Over 2.6 million pounds of oyster meat is harvested annually.  Today, oystering is a way of life for an estimated 1300 area families—many third or fourth generation oystermen—whose hand-harvesting traditions have not changed in 150 years. Because the oystering industry plays a vital role in the area’s history and economy, several area providers offer guided oystering tours.

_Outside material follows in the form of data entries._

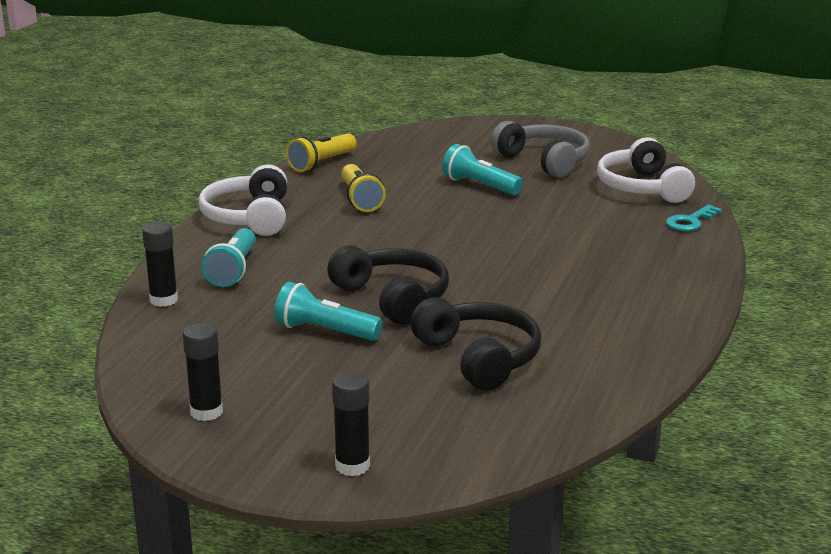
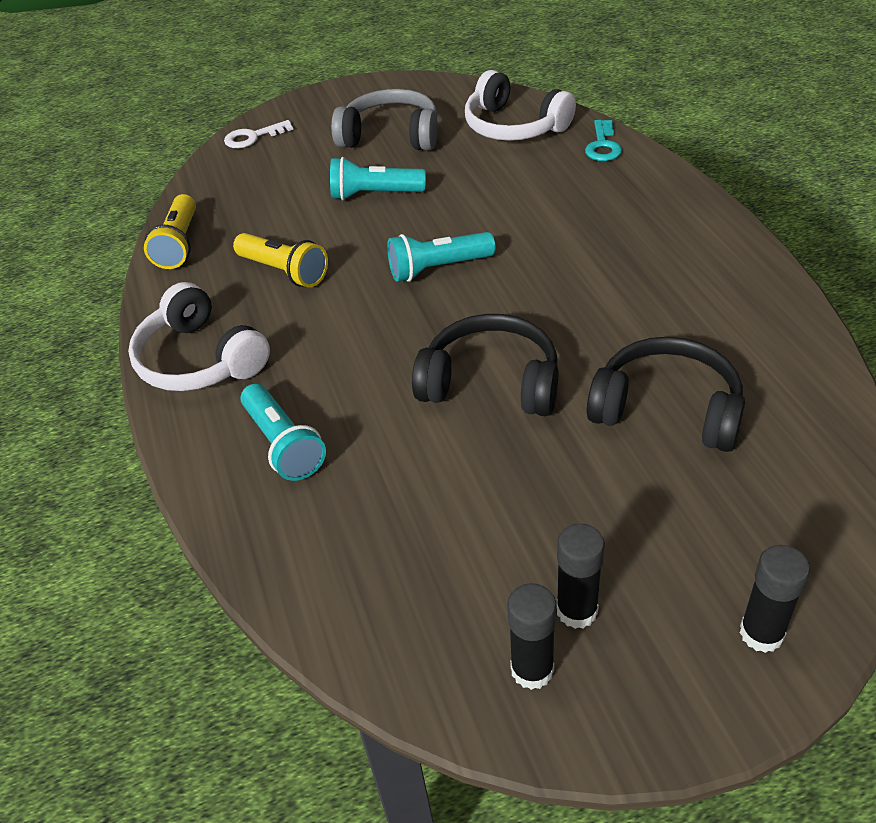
camera: 35 degrees left, 20 degrees up
(164, 300) = (264, 537): black glue stick -> black glue stick (577, 610)
(325, 331) = (489, 469): turquoise flashlight -> turquoise flashlight (438, 268)
(451, 129) = (252, 137): none -> white key

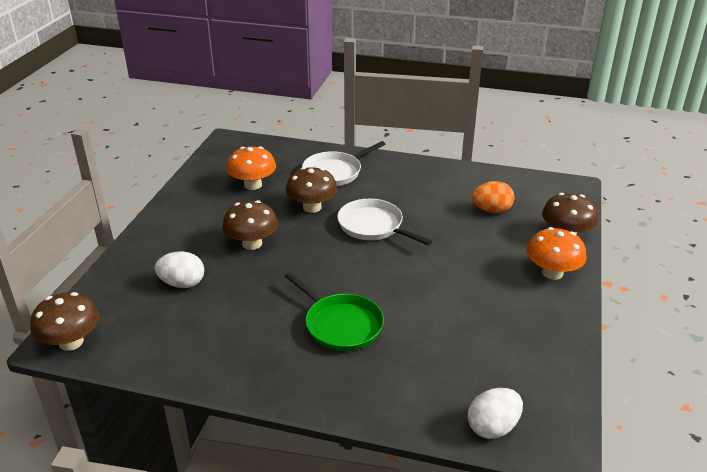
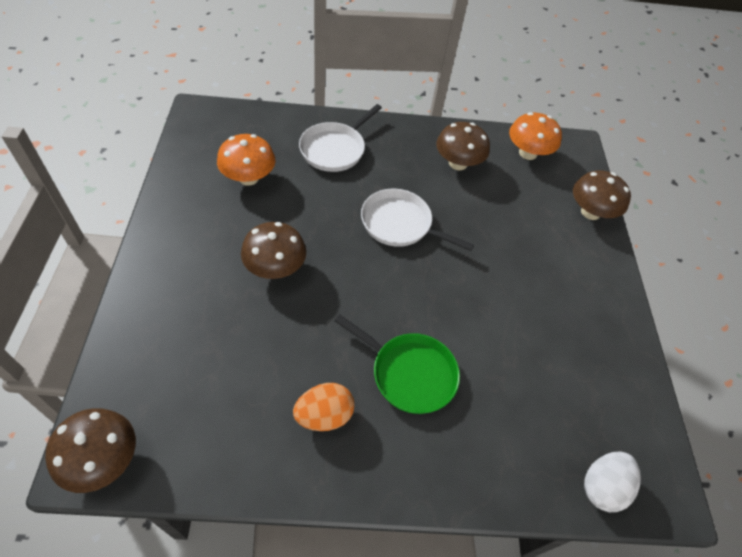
camera: 20 degrees left, 20 degrees up
(182, 284) = (213, 342): white egg -> none
(312, 207) = (325, 204): brown mushroom -> brown mushroom (458, 163)
(491, 210) = (511, 187): orange egg -> orange egg (324, 415)
(552, 273) = (593, 265): orange mushroom -> orange mushroom (527, 153)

Captain Doug culls through
 the oysters we just raked up!

We were escorted for an oystering experience by Captain Doug, who works whenever he’s called to for Journeys of St. George Island.  Captain Doug said Journeys typically books two groups of six people every day in the summer for him to take out on his small wooden boat.  Before we ride over to observe the oystermen, he stops to check a crab trap which is full and he throws in a fishing line to see if anything is biting.  He is happy to share anything he catches with his guests; if we were to return again for a week’s stay, we would definitely book another another cruise in leiu of going to the fish market.  An afternoon’s catch, along with some bread, cheese and wine is all we would need to stock up the condo.

As we go under the highway overpass and find the oyster boats dotted across the water, we are a little apprehensive at first by the shall we say, “salty” characters we see.  Like regulars at a honky tonk bar, they greet one another with huge smiles and a friendly wisecrack or two.  Their work is hard and low paying, but their attitudes say they are happy to be there.  The large wooden-handled tongs they use to work the oyster beds are about 13 feet long.  Dipping the heavy tongs into 5 to 10 foot deep water to rake up bags or bushels of oysters requires significant pectoral strength.

Captain Doug takes out his tongs and illustrates how it’s done and performs the same task that the cullers around us are doing, sorting through and separate clusters of oysters throwing back those that are too small to meet the required size of 3 inches—Captain Doug explains that measure is easy because his ‘fanger’ is about the same length as the minimum size of allowable oyster. 

They don’t get any fresher than right off Capt. Doug’s boat.

As Captain Doug begins cracking open a batch of the most buttery, briny, mellow flavored delights we’ve ever tasted, we learn that some of the harvesters will sell their morning’s harvest to seafood distributors who supply to restaurants up and down the East Coast; others are under contract to sell direct to local restaurants. Captain Doug also explains that oystering is highly regulated by the Florida Department of Agriculture and Consumer Services and the Florida Fish and Wildlife Conservation Commission. 

Regulations require harvesters to have their bags of oysters in by a certain time each day so that the oysters can be chilled down quickly to just the right temperature that keeps them fresh while still alive until right before they are to be eaten.